The downsizing appears to be a result of lack of funding; even before the telescope’s collapse in December 2020, the National Science Foundation was seeking to reduce its spending on the massive observatory, according to the publication Science.
The Arecibo Observatory in Puerto Rico was a crucial component of the United States’ radio telescope infrastructure for 57 years, until its collapse. The telescope’s 900-ton instrument platform fell onto the dish due to the failure of support cables, causing tremendous damage to the 1,000-foot telescope. The dramatic collapse was caught on video.
The cables began to fail before the collapse and the NSF had already decided the telescope’s dish would need to be demolished. But the failing infrastructure beat officials to the punch.
Last October, the NSF announced that the site of the destroyed telescope would become a STEM-focused education center slated to open in 2023. It is now 2023, and the foundation is still taking proposals on the education center.
Meanwhile, facilities at Arecibo are still operational, besides (obviously) the observatory’s marquee telescope. As reported by PhysicsWorld, earlier this year the NSF announced that the collapsed telescope would be maintained (rather than closed) through September, to allow for a smooth transition into Arecibo’s next form—whatever that might be.
In a paper submitted to the preprint server arXiv last month, a team of astronomers, including Anish Roshi, the head of radio astronomy at Arecibo, proposed that a tiltable array of antennae could form the Next-Generation Arecibo Telescope (NGAT).
Instead of one massive dish (approximately 984 feet across, or 300 meters) the plan describes a cost-effective alternative between 426 feet and 574 feet across (130 meters to 175 meters).
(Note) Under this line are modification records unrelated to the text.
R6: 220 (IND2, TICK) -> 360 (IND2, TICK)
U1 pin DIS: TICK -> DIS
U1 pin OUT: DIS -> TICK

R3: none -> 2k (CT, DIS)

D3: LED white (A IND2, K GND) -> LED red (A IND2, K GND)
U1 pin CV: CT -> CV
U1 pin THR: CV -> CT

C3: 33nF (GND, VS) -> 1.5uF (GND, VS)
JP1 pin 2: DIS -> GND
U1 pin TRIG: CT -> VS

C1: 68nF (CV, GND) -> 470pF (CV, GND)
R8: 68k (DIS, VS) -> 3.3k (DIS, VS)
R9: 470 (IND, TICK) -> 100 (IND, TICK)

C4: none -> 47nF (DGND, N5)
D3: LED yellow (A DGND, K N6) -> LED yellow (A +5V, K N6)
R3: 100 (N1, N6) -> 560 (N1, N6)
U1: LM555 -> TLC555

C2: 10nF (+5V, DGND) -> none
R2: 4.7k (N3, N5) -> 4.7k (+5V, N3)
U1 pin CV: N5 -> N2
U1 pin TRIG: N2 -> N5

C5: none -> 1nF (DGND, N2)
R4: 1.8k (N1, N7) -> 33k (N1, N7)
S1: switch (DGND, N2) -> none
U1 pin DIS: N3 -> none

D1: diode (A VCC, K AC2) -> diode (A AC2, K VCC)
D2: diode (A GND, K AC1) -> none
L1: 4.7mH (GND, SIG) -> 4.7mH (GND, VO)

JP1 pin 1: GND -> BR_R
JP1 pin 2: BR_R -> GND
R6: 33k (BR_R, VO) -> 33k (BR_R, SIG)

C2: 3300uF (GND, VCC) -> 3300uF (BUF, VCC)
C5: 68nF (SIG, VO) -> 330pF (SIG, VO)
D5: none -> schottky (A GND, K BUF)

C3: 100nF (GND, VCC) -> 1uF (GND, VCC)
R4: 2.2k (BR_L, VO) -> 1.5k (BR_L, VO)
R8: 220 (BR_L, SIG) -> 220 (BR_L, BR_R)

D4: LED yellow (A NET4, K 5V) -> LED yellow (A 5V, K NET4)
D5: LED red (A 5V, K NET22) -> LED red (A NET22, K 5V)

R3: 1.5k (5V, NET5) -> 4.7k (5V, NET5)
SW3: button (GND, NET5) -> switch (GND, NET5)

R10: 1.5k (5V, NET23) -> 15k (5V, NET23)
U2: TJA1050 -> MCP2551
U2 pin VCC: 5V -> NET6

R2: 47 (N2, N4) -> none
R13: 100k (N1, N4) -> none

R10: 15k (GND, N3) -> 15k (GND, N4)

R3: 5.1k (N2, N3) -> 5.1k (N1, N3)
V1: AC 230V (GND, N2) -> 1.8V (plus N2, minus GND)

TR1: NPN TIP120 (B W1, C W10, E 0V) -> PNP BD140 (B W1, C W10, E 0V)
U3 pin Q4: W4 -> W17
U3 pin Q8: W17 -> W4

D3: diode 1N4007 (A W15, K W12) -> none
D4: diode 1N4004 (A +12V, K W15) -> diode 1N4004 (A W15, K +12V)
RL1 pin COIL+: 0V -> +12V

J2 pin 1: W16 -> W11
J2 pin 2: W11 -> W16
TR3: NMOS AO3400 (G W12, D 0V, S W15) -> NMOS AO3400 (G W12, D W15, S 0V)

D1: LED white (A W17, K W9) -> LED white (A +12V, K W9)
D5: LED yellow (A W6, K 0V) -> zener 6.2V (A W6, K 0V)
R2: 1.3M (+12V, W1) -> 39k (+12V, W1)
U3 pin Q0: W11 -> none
The weight of the proposed NGAT is 4,300 tons. The team argues that the proposed telescope’s performance “surpasses all other radar and single dish facilities.”
That’s a big claim, but one that may be needed to make the telescope a reality. When the NSF announced that an education center would replace Arecibo (rather than a new telescope), Sean Jones, the assistant director for directorate of mathematical and physical sciences at NSF, told the AP that the United States had alternative radar facilities that could cover the data footprint vacated by Arecibo.
Whatever takes the place of Arecibo certainly won’t be the same scale as the historic observatory, whose data is still being incorporated in new research. But its successor will somehow fit the goal of scientific pursuit, even if it’s not directly involved in scientific observations.